Folio. ff. (xiv) 260 (iii). Roman letter. Decorated initials. Light age yellowing, occasional slight marginal foxing and very minor water stains, two little worm holes to last few gatherings, one affecting a few letters, the odd thumb mark. Excellent, crisp, well-margined copy, fresh and clean, in contemporary probably Venetian morocco, a bit scratched, minor surface loss in places. Blind-tooled to quadruple-rule panel design, second border with intricate interlacing pointillé, fourth with blind-stamped foliage, central panel with cloverleaf blind roll, contemporary title stamp to upper cover. Spine in four compartments, cross-hatched in blind, thick raised bands, slightly holed at foot, small crack to head. The odd early annotation, contemporary ex-libris ‘Hier[oni]mi di colonio Bgom[?]is R[oni] car[lus] de as[all?]e F[?][ris]’ to fep, ms Italian title in blank of t-p.

The elegant binding can probably be traced to Venice.
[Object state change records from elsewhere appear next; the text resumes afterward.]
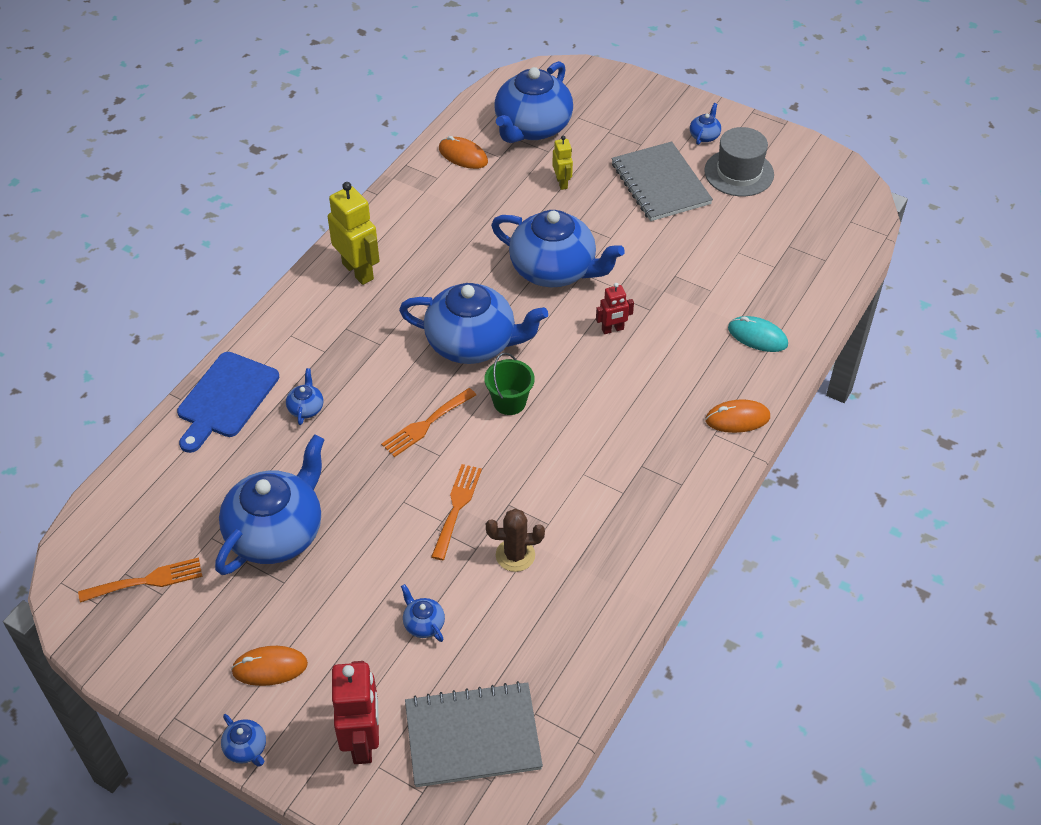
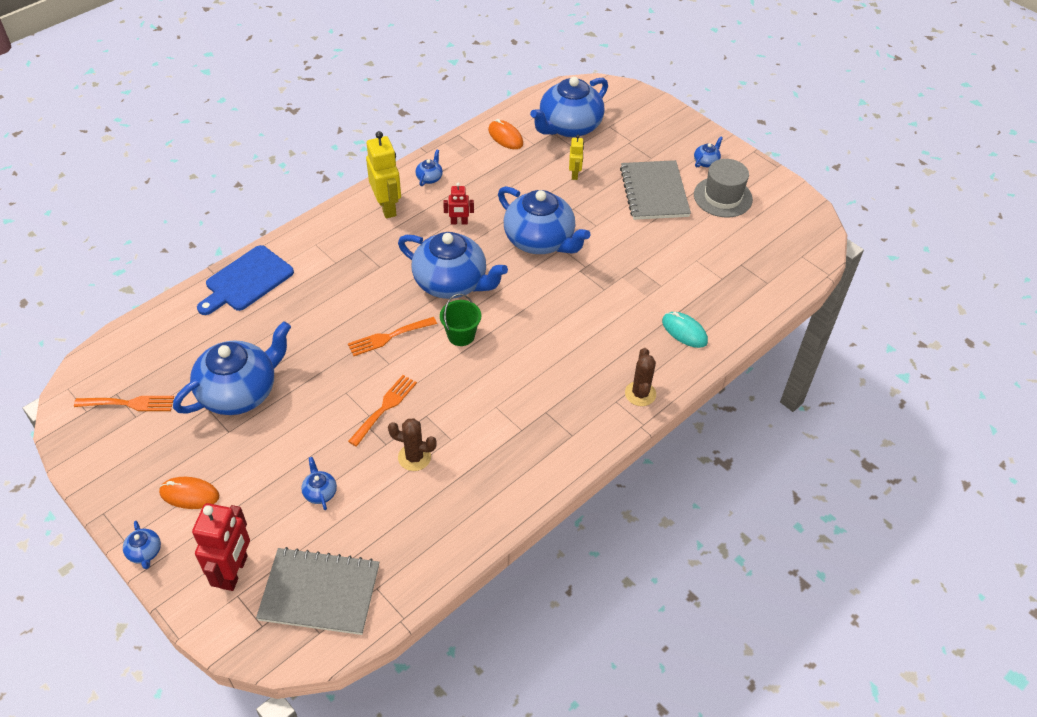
camera: 15 degrees right, 0 degrees up
(306, 408) = (303, 302): blue teapot -> blue teapot (429, 178)
(612, 329) = (567, 298): red robot -> red robot (459, 222)
(737, 419) = (640, 394): orange mouse -> brown cactus

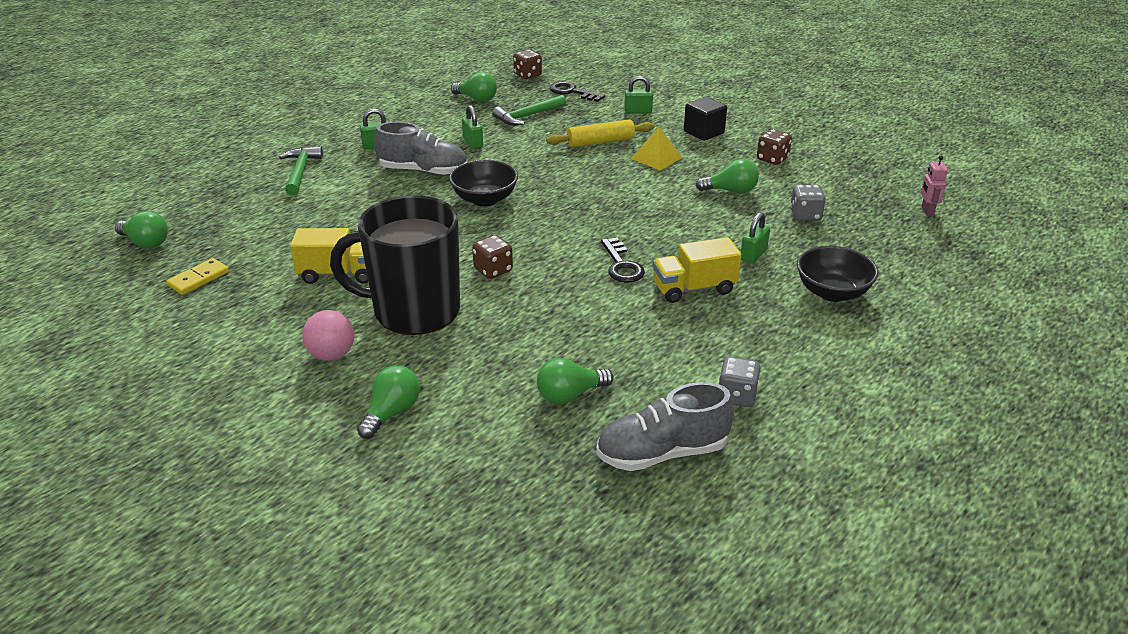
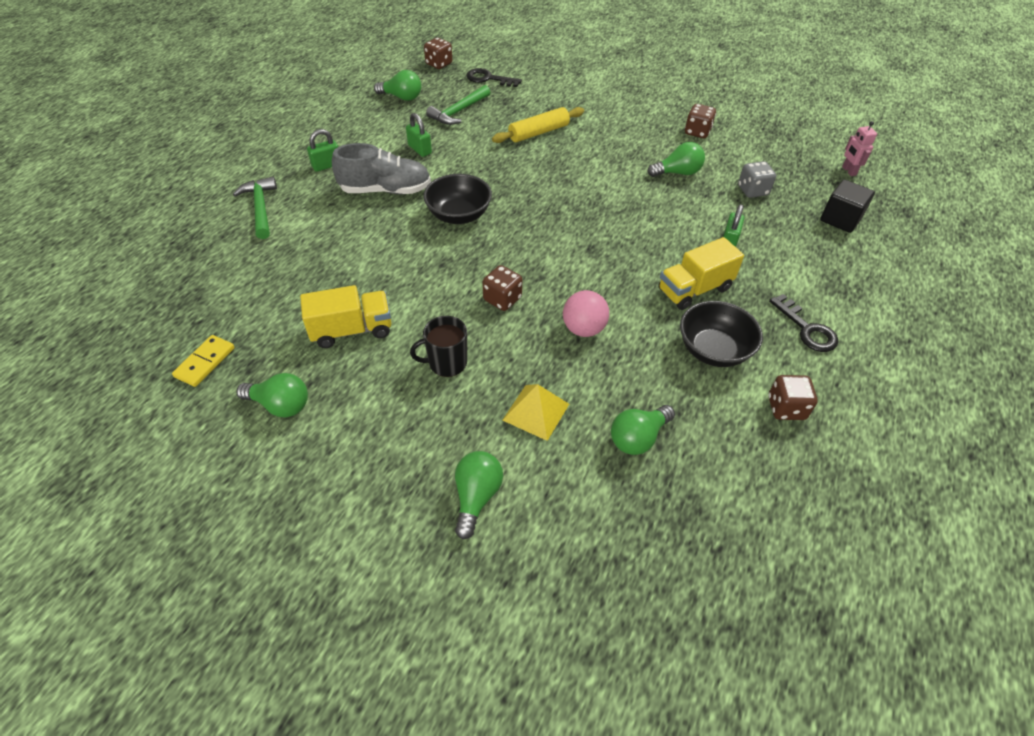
camera: 15 degrees left, 15 degrees up
(146, 243) = (128, 325): green light bulb -> green light bulb (280, 405)
(331, 355) = (386, 435): pink ball -> pink ball (583, 329)
(414, 310) = (446, 363): black mug -> black mug, size x0.44
(621, 265) = (619, 273): black key -> black key (806, 329)
(638, 111) = (557, 94): green padlock -> none
(656, 158) = (597, 144): yellow pyramid -> yellow pyramid (536, 412)
(662, 453) = (751, 490): grey shoe -> none
(703, 132) = (625, 110): black cube -> black cube (840, 219)
(736, 396) = (786, 408): grey dice -> brown dice
(832, 292) = (813, 273): black bowl -> black bowl (713, 350)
The pointillé lace stamp shares a remarkable similarity to that used on BL, c128g12.

Excellent, well-margined, crisp copy of the third edition of these two crucial works in the history of the Jews, of historiography and religion, based on the texts published in Venice in 1486 with the valuable addition of a table of contents by Francesco Macerata. Flavius Josephus (37-100 AD) was born in Jerusalem, then under Roman rule, from a Jewish priest. While fighting in the First Jewish-Roman War (66-70AD) as military governor of Galilee, he was captured by the Romans; in prison, he claimed he had had a divine revelation and predicted that Vespasian would become emperor. When the prophecy was fulfilled, Josephus was liberated and invited to Rome, where he became a citizen and client of the Flavian family. ‘De Antiquitatibus’ (93 AD) is a history of the Jewish people from the creation of the world to the beginning of the First Jewish-Roman War. Originally written in Greek, it includes material from the Hebrew Bible and precious information based on the author’s personal knowledge of ancient Palestine and its religious cults, as well as references to Christ (a ‘wise man’, a ‘teacher’, who made wondrous deeds), Herod and the martyrdom of St John the Baptist. First written in Aramaic or Hebrew, ‘De bello Judaico’ (75 AD) is a gory account of the First Jewish-Roman War to Vespasian’s building of the Temple of Peace made of the spoils of the Temple of Jerusalem. The enormous success of these works in late antiquity and the medieval period was partly because they allowed their Christian readers to interpret the fall of Jerusalem as the prophesised punishment for killing Christ, to see Christian history in a providential manner, and to understand it in relation not only to Jewish but to world history, beginning with the Creation, Flood, repeopling of the earth by Noah’s sons, and the birth of the Jewish and gentile nations. Josephus used as temporal references key events in both Roman and Jewish history; the resulting chronological parallelisms and correspondences provided a ‘syncronization’ of events from different cultures at a time in which there was yet no coherent systematisation of world history. This material was incorporated into early Christian texts, like Eusebius’s ground-breaking ‘Chronicon’, which influenced Western European historiography to the C18.

ISTC ij00487000; GW M15168; Goff J487. K.M. Kletter, ‘The Christian Reception of Josephus in Late Antiquity and the Middle Ages’, in A Companion to Josephus, ed. H. Howell Chapman and Z. Rodgers, New York, 2016, pp. 368-81.